On a time scale of 100 years, I think the best answer regarding the status of the field of X-ray astronomy has to be that we cannot envision it today. Turning the question around and thinking 100 years back, X-ray astronomy obviously did not even exist, and so fundamental astronomical concepts like the expansion of the universe or the processes inside stars were not yet known. One can speculate about observatories that might be possible, though, and ideas that have been mentioned are large X-ray telescopes in lunar craters or constructions that allow for milliarcsecond resolution X-ray interferometry.

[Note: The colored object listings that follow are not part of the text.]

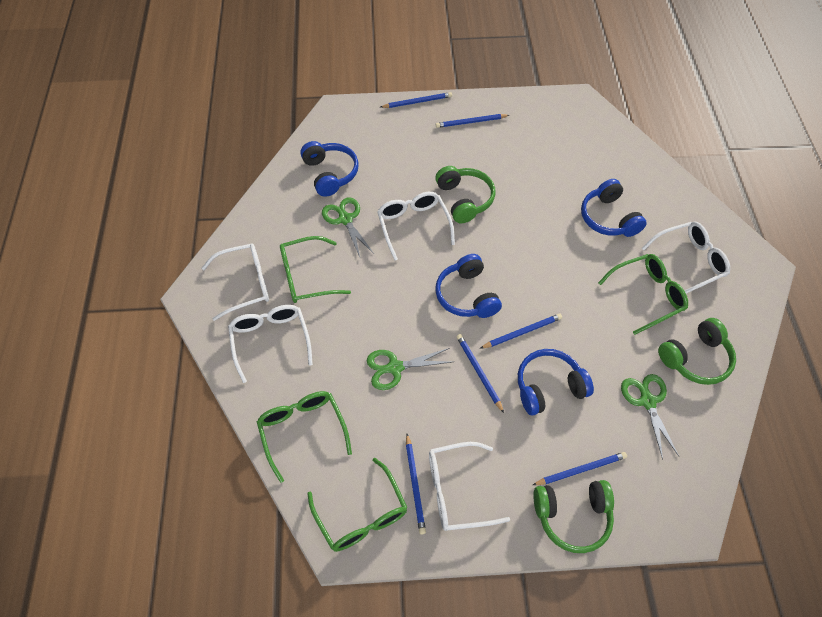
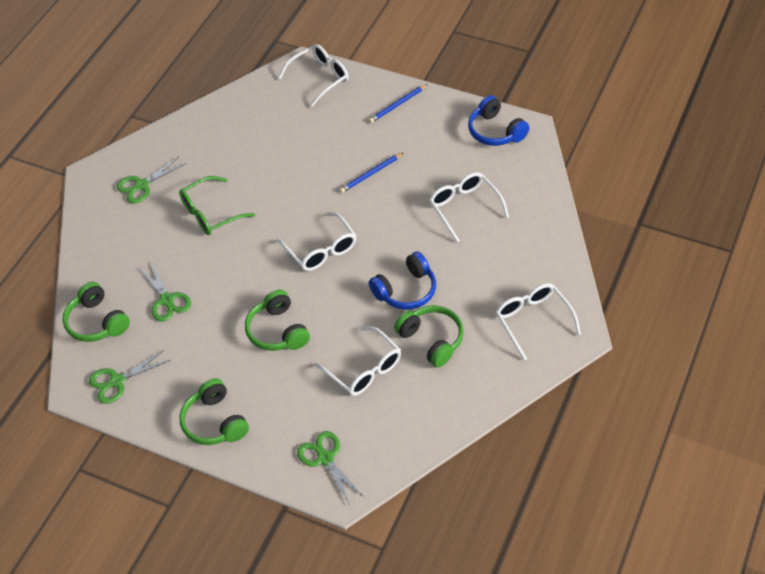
blue headphones: 4 -> 2
blue pencil: 6 -> 2
green glasses: 4 -> 1
green headphones: 3 -> 4
green scissors: 3 -> 4

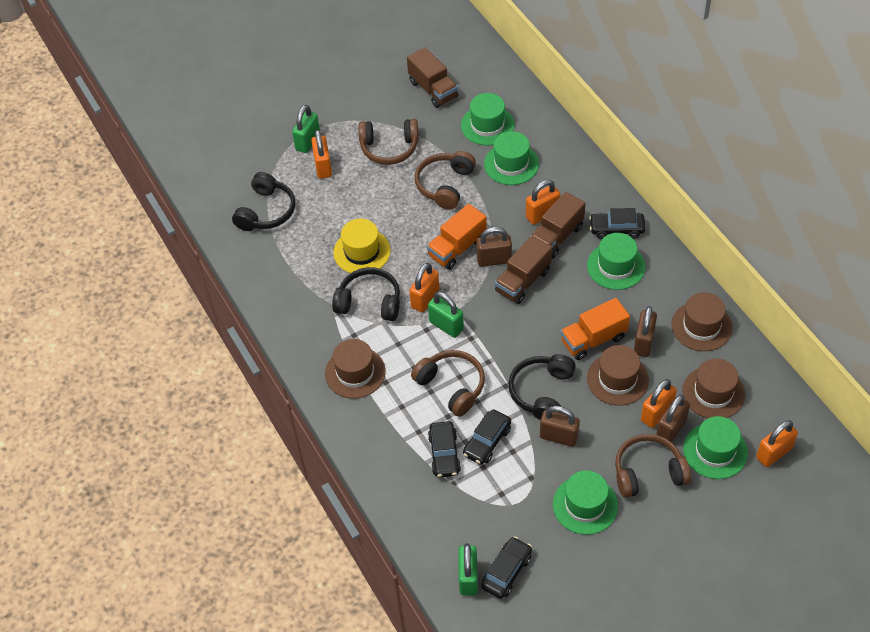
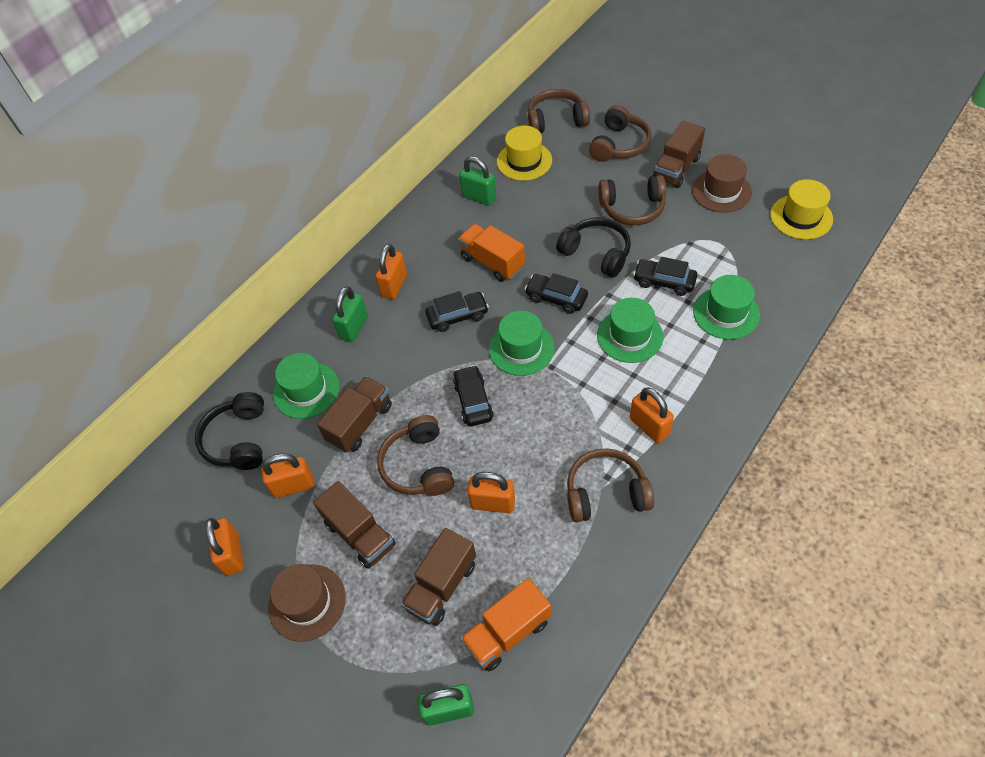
black headphones: 3 -> 2
brown hat: 4 -> 2
brown headphones: 4 -> 5
brown padlock: 4 -> 0
brown truck: 3 -> 4
green hat: 5 -> 4
yellow hat: 1 -> 2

Furthermore, exciting synergies might be possible from simultaneous observations with neutrino or gravitational wave observatories."

picture of Peter Serlemitsos
Peter Serlemitsos

"The legacy that I like to think of is that the Goddard group is important, not only in the U.S., but in the world, and being the second member to join this group, I feel that I was there right at the beginning of it. Within that time, and in that group, I pioneered two types of instruments [and was part of] several missions, including XTE, which was just decommissioned and produced a tremendous amount of data; the other was the mirrors, that are affordable, can fly in small spacecraft, and don't have to wait a lifetime before something like Chandra to fly again. They have taken over where the low-resolution proportional counters did, and continued with both timing and spectroscopy past that point."